Полудержавный властелин (СИ) - Соболев Николай Алексеевич. Страница 2
Ну и по мере сил поднимали экономику, технологии и образование — уж больно низкий базис нам достался. Греков, бежавших от мусульман, привечали, чехов-гуситов тоже зазывали к себе, металлургию реформировали… Вот кое-чего за пять лет добились и теперь штурмуем Казань. Лет на пятьдесят раньше реала — у нас тут покамест 1438 год.

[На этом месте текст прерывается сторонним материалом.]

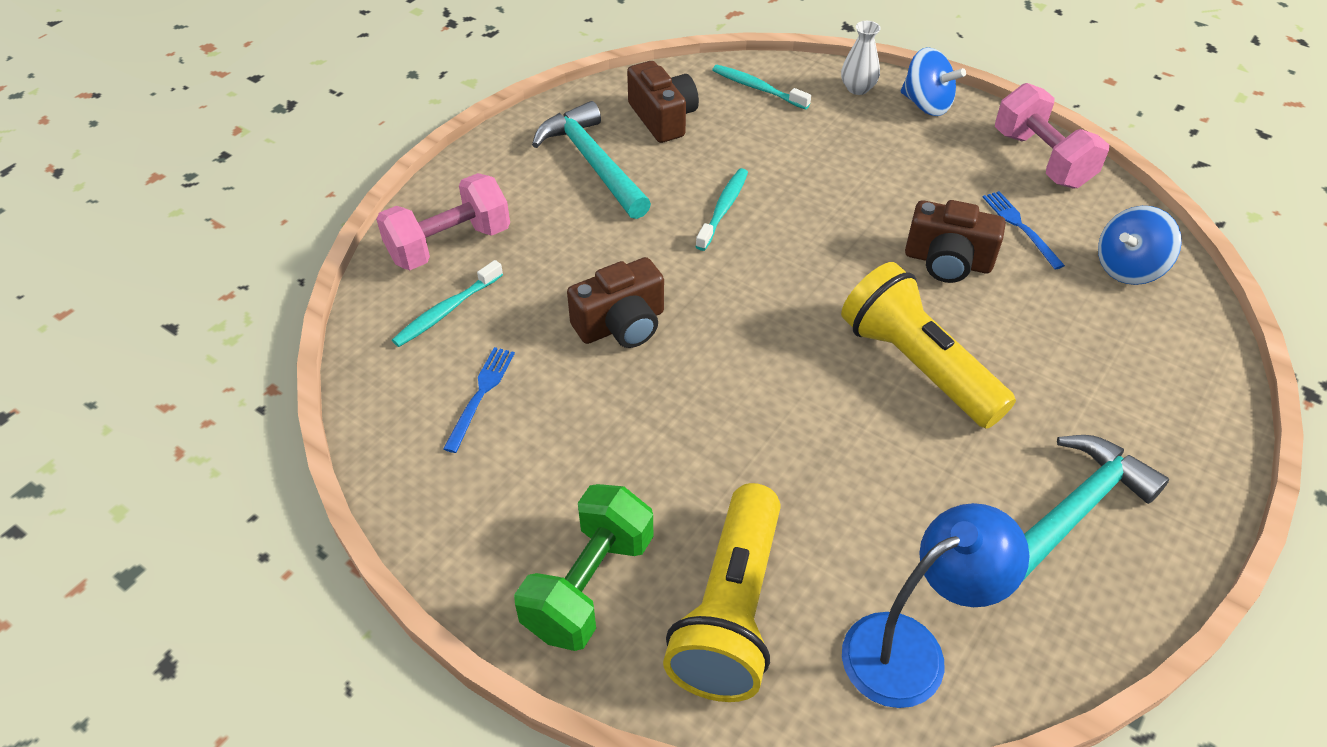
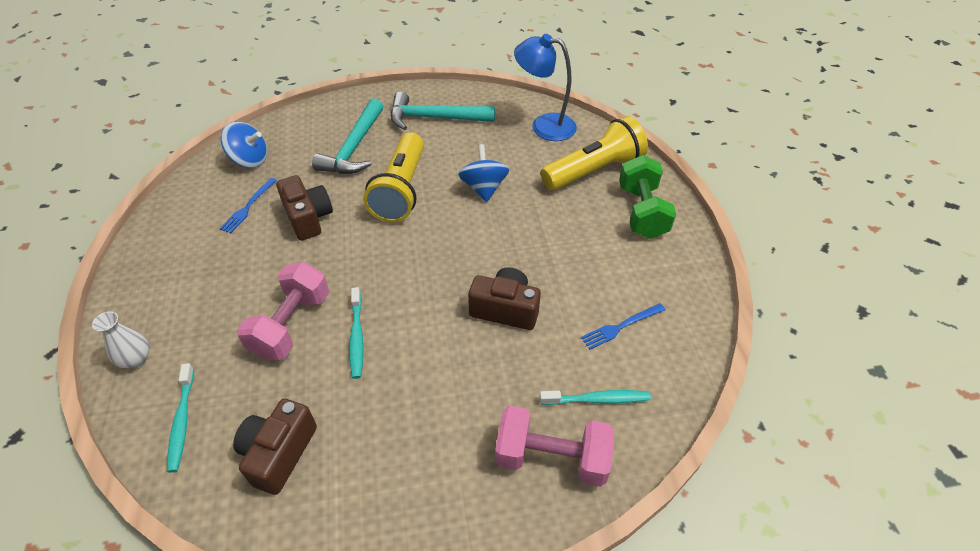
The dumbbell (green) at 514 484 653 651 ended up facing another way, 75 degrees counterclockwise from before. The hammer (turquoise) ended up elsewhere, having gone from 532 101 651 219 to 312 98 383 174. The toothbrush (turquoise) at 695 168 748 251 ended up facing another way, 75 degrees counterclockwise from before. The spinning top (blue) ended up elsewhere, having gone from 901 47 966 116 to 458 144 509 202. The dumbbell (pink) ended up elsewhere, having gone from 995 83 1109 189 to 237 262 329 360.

Улу-Мухаммеду поставили походную юрту без украшений, пол застелили плотными войлоками с резным узором, накидали простых подушек. Пришли все — Шемяка, сыновья хана, бояре, воеводы, беки, мурзы… Не было только толмачей, татарскую речь разумели все, да и ордынцы многие понимали по-русски, тем более много ли надо говорить за ужином? Медленно текли слова, время от времени смеялись или замолкали гости, сновали слуги, внося и унося такие же простые, как обстановка, блюда — плов, жареную баранину, сушеные дыни…
Ели засучив рукава, чтобы не заляпать жирным. Кто принесенной за голенищем ложкой, а кто и прямо так, руками. Запивали кто кумысом, а кто и настоечками…
— Правоверным же пить нельзя? — удивился я попервоначалу.
— Пророк (да благословит его Аллах и да приветствует) запретил нам вино из плодов двух деревьев: финиковой пальмы и виноградной лозы. А это, — Улу-Мухаммед поднял склянку, — из зерен травы, которой кормят коней.
— Так ведь опьянение харам? — поддел Шемяка.
— Не так, коназ, не так. Харам пить с целью опьянения.
— А мы для чего пьем? — Дима показал хану пиалу с наливкой.
— Мы для отдыха, новых сил и чтобы запить пищу, — назидательно сказал хан и приложился к вишневке.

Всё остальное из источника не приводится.